The Guyana Teachers Union (GTU) says it is finding it difficult to trust the Granger administration on a pay deal since its actions have shown that they take workers for granted.
“From the track record it’s hard to say we can trust them now. The Union has cooperated in every respect with the government on this matter and received no assurance that things will be set right soon,” GTU President Mark Lyte told Stabroek News on Tuesday.
In fact the union has not received any communication since President David Granger’s May Day statement that the multi-year package is being considered by Minister of Finance Winston Jordan.
On Tuesday, members of the union’s South Georgetown Branch took to the streets in front of the union’s headquarters to express their dissatisfaction with this silence.
“They argued that we are allowing the government to do what they are doing today so they came down to say they will force our hands and have us act,” General Secretary Coretta McDonald related.
She stressed that the executive is just as frustrated as the members and is ready to act on the mandate those members provide.
“Why is there a delay, why is there an absence of information. This lack of information, lack of any communication show they take workers from granted,” she noted.
McDonald has said that she expects that the mandate will come out of the General Council meeting set for August 28 but Lyte is sure it can come sooner.
“It would take the voice of several branches across Guyana not just one to have us take to the street but that can be mustered in a short while,” he stressed alluding to the level of frustration teachers have communicated to him.
Regional Vice President for Demerara, Collis Nicholson also said that the teachers he represents are ready to take any necessary action.
“They are frustrated about the slothful movement of the government and the rise in cost of living,” he told Stabroek News adding they are not satisfied about the situation with the task force which had been set up on the question of pay and other benefits because for them it was a political trick.
The task force referenced was set up late last year after negotiations between the union and government broke down.
The negotiations on the 2015 agreement began in January, 2016 but broke down last year after Minister of Education Nicolette Henry told the union that government could only offer wage increases in keeping with those offered to public servants.
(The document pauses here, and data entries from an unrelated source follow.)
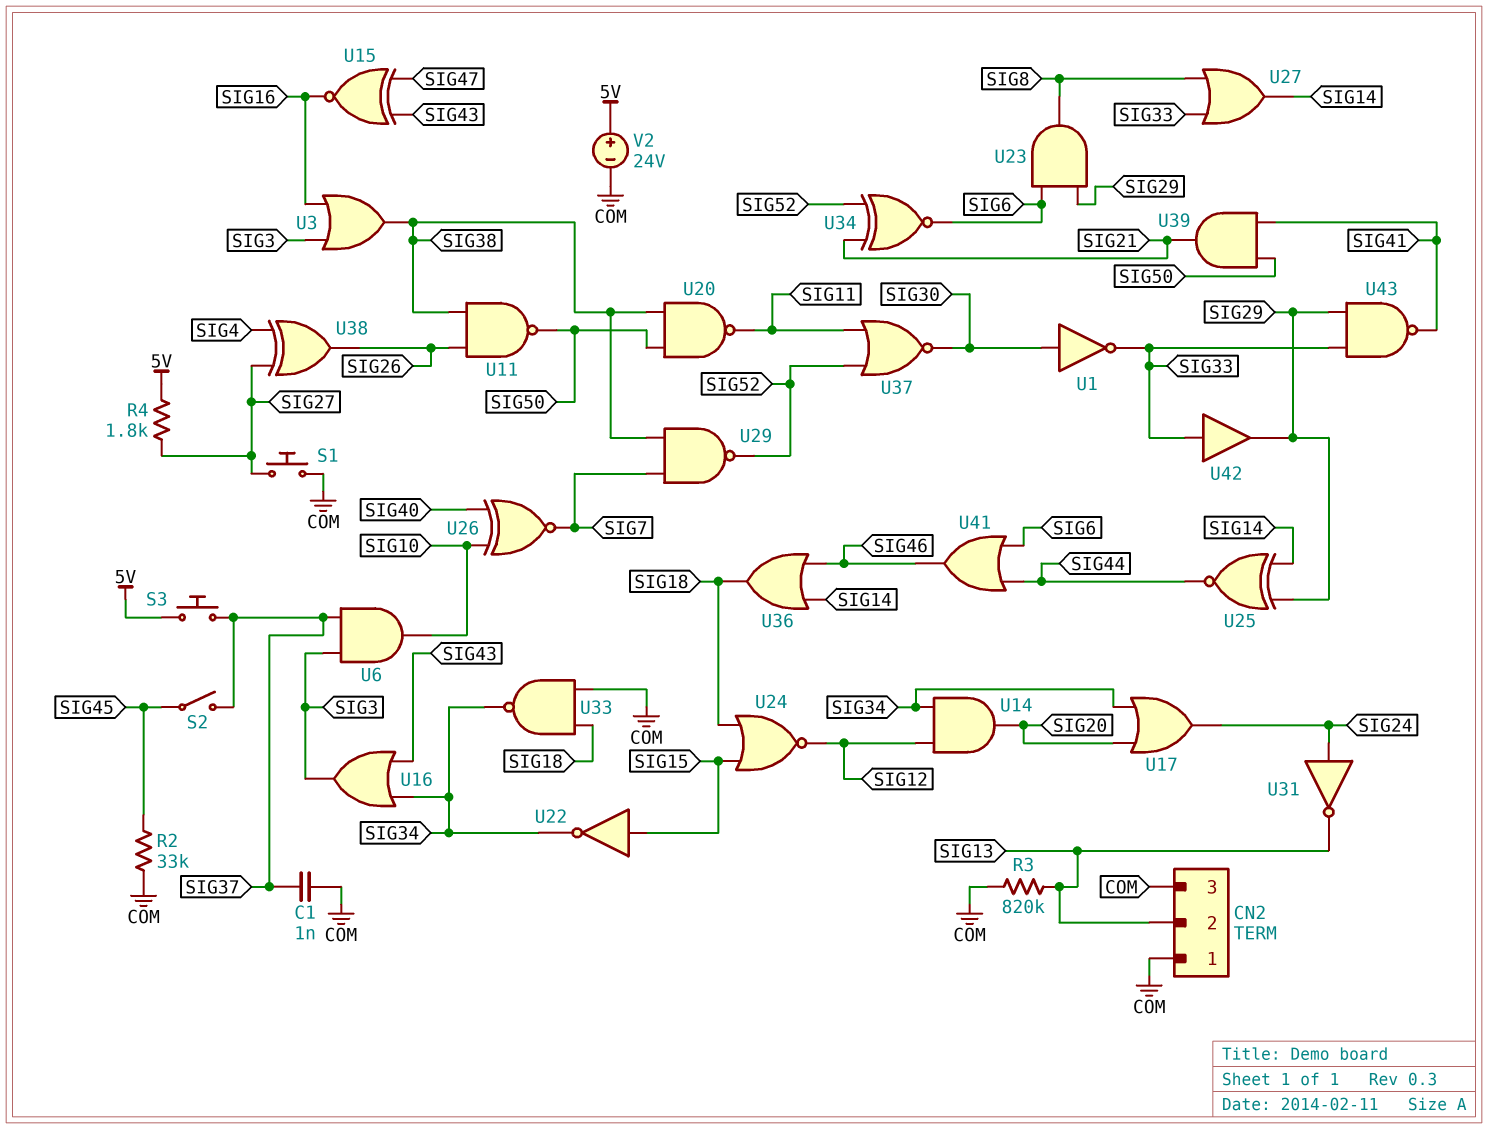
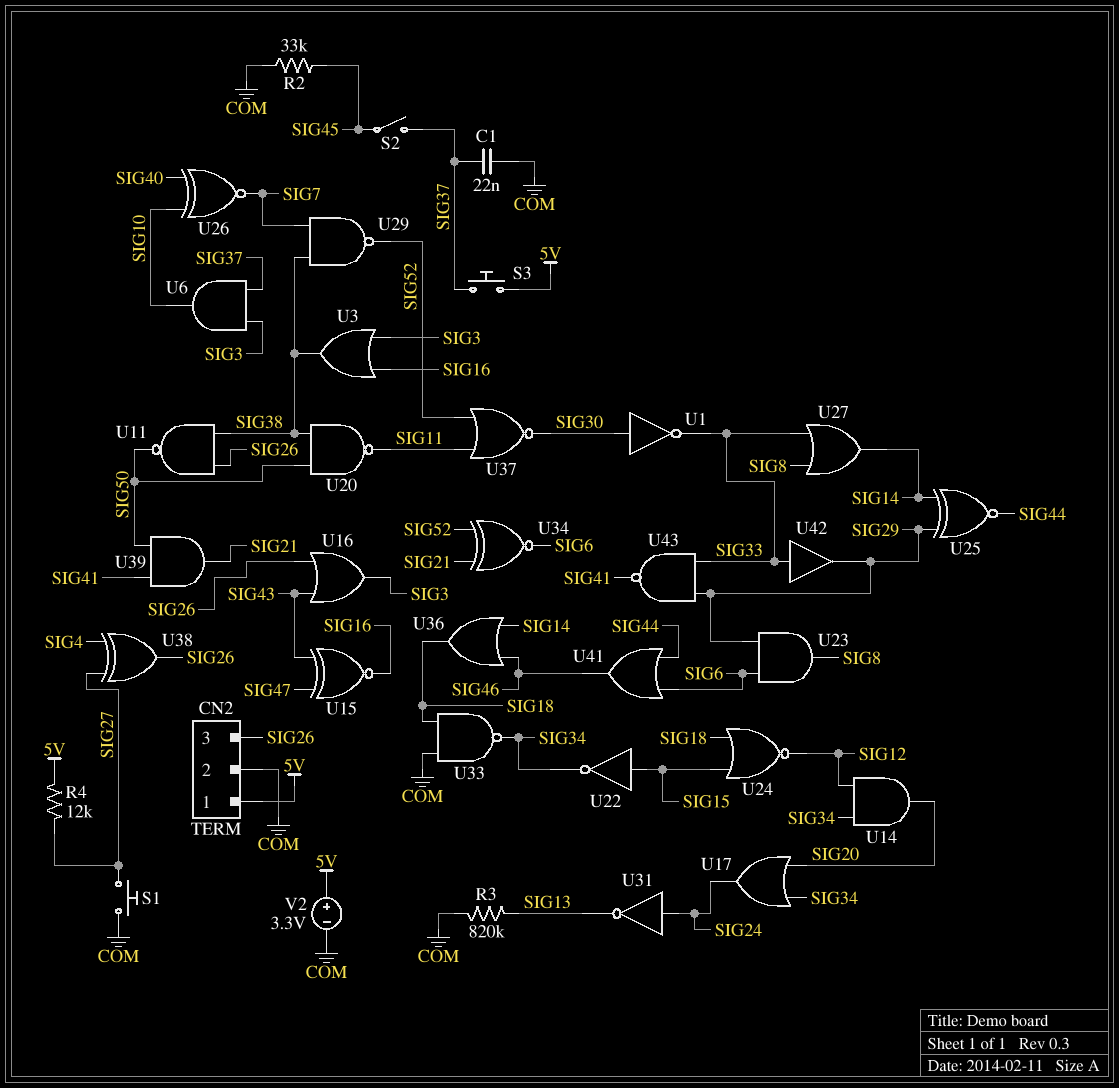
C1: 1nF (COM, SIG37) -> 22nF (COM, SIG37)
CN2 pin 1: COM -> 5V
CN2 pin 2: SIG13 -> COM
CN2 pin 3: COM -> SIG26
R4: 1.8k (5V, SIG27) -> 12k (5V, SIG27)
U16: OR (in SIG34, in SIG43, out SIG3) -> OR (in SIG26, in SIG43, out SIG3)
V2: 24V (plus 5V, minus COM) -> 3.3V (plus 5V, minus COM)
In response to Henry’s statement, the GTU delegation walked out of the meeting and called on teachers to remain at home for two days.
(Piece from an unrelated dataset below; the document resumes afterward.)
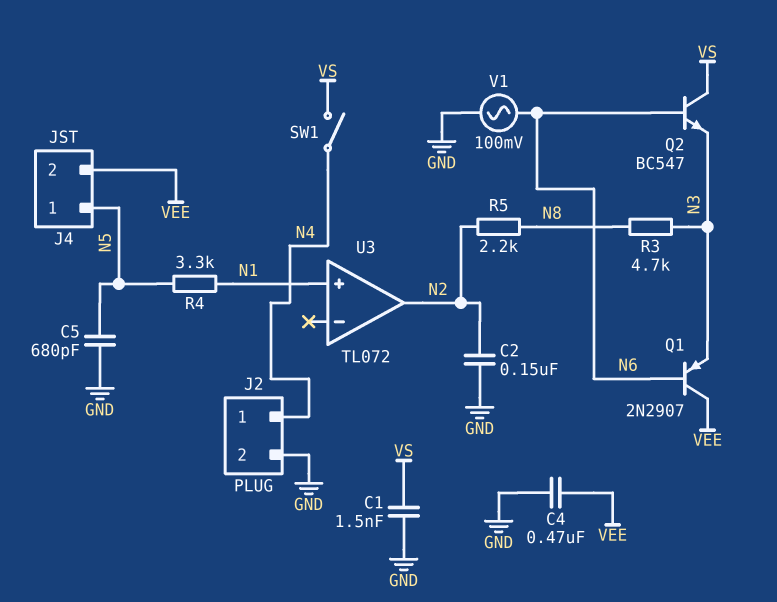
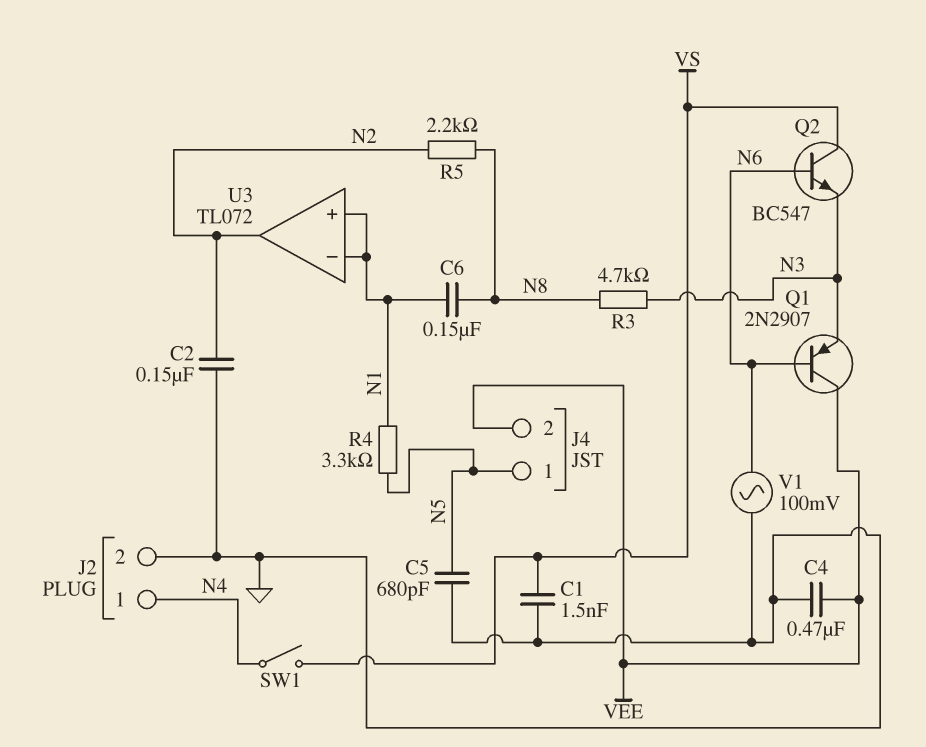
C6: none -> 150nF (N1, N8)
U3 pin in-: none -> N1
The strike action was, however, put on hold after Granger asked to meet the union and assured that the collective bargaining process would be pursued.
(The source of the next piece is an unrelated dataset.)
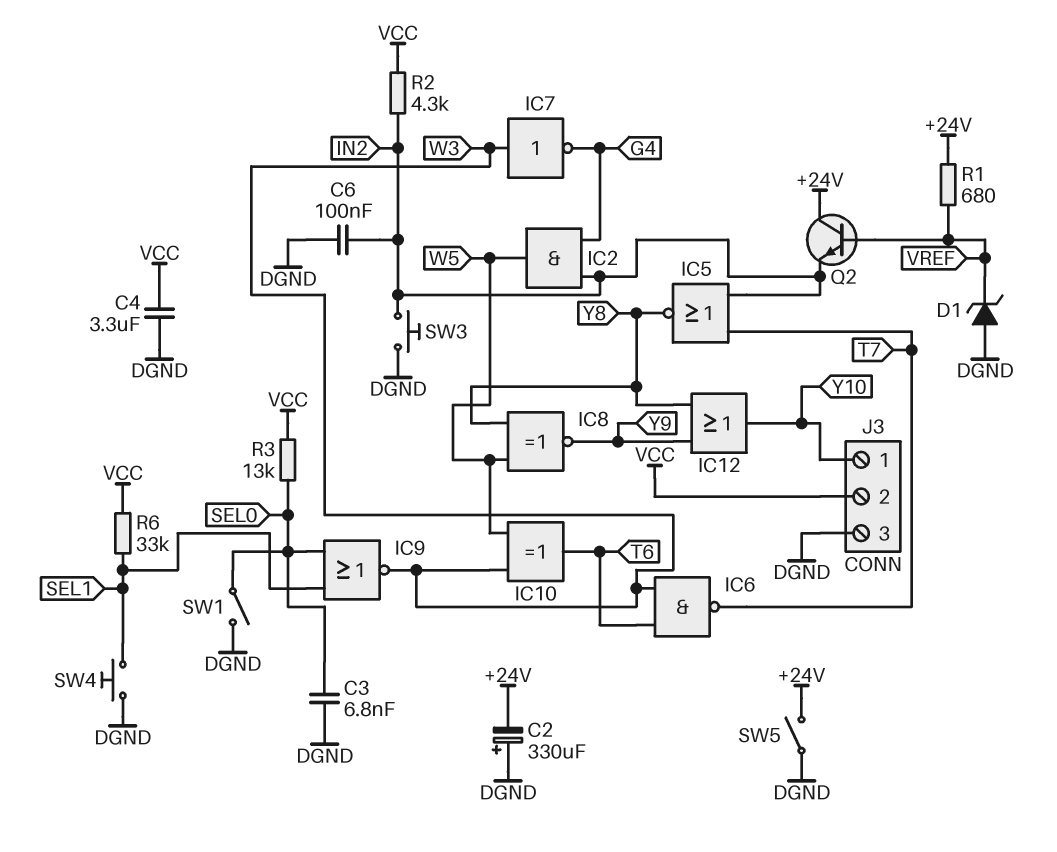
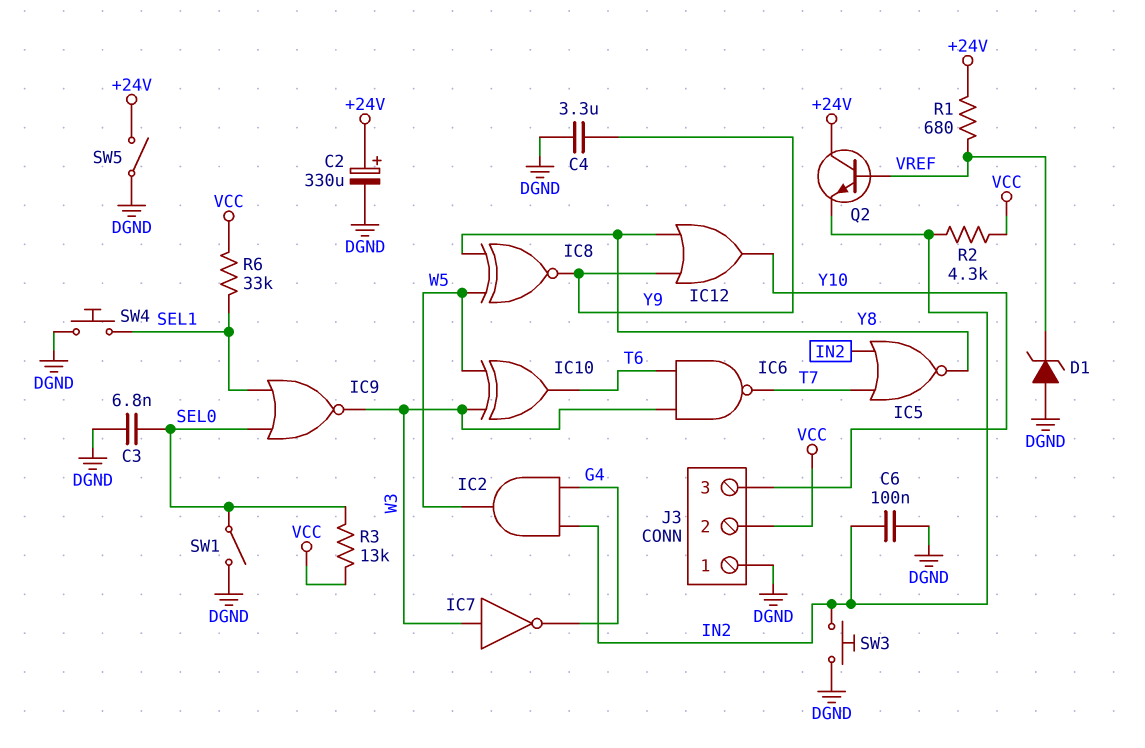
C2: 330uF (plus DGND, minus +24V) -> 330uF (plus +24V, minus DGND)
C4: 3.3uF (DGND, VCC) -> 3.3uF (DGND, Y9)
J3 pin 1: Y10 -> DGND
J3 pin 3: DGND -> Y10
The union delegation was later assured by Granger that Henry was premature in her declaration. It was also told that despite the ministry being in receipt of the union’s proposal since 2015, the only issue taken to Cabinet in relation to teachers was a request to have the de-bunching payments agreed to in 2006 paid out. This request was taken by former Minister of Education Dr. Rupert Roopnaraine.
The task force, which comprised representatives of the Ministries of Education, Finance, Communities, Public Service and the Presidency as well as representatives of the union, completed its work and submitted its report to Henry on April 6th, 2018.
Henry has since submitted the report to Cabinet but there has been no word on a decision as yet. On May 1, President Granger told reporters that Jordan is considering the report and will report to Cabinet afterward. This is still to occur.